Probing the interaction forces of prostate cancer cells with collagen I and bone marrow derived stem cells on the single cell level.

Adhesion of metastasizing prostate carcinoma cells was quantified for two carcinoma model cell lines LNCaP (lymph node-specific) and PC3 (bone marrow-specific). By time-lapse microscopy and force spectroscopy we found PC3 cells to preferentially adhere to bone marrow-derived mesenchymal stem cells (SCP1 cell line). Using atomic force microscopy (AFM) based force spectroscopy, the mechanical pattern of the adhesion to SCP1 cells was characterized for both prostate cancer cell lines and compared to a substrate consisting of pure collagen type I. PC3 cells dissipated more energy (27.6 aJ) during the forced de-adhesion AFM experiments and showed significantly more adhesive and stronger bonds compared to LNCaP cells (20.1 aJ). The characteristic signatures of the detachment force traces revealed that, in contrast to the LNCaP cells, PC3 cells seem to utilize their filopodia in addition to establish adhesive bonds.
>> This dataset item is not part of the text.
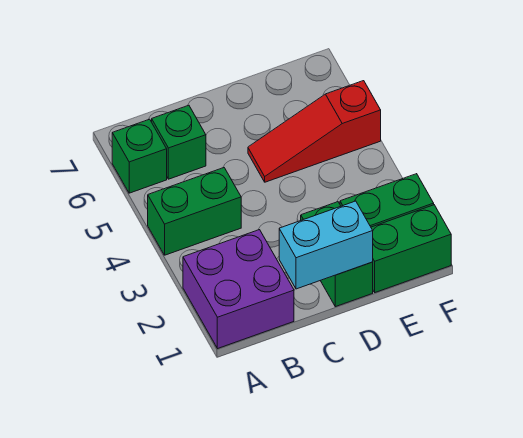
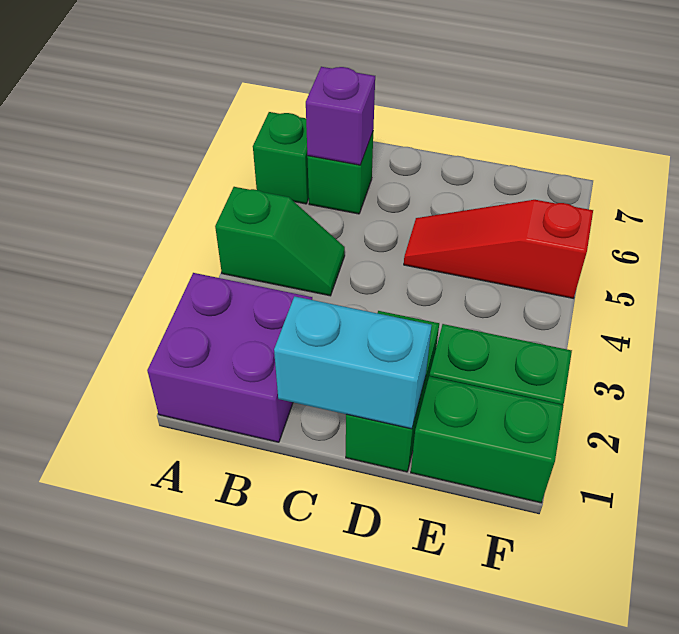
green brick A4:B4 level 1 -> green slope A4:B4 level 1 top A
none -> purple brick B6 level 2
Taken together, our study clearly demonstrates that PC3 cells have a superior adhesive affinity to bone marrow mesenchymal stem cells, compared to LNCaP. Semi-quantitative PCR on both prostate carcinoma cell lines revealed the expression of two Col-I binding integrin receptors, α1β1 and α2β1 in PC3 cells, suggesting their possible involvement in the specific interaction to the substrates. Further understanding of the exact mechanisms behind this phenomenon might lead to optimized therapeutic applications targeting the metastatic behavior of certain prostate cancer cells towards bone tissue.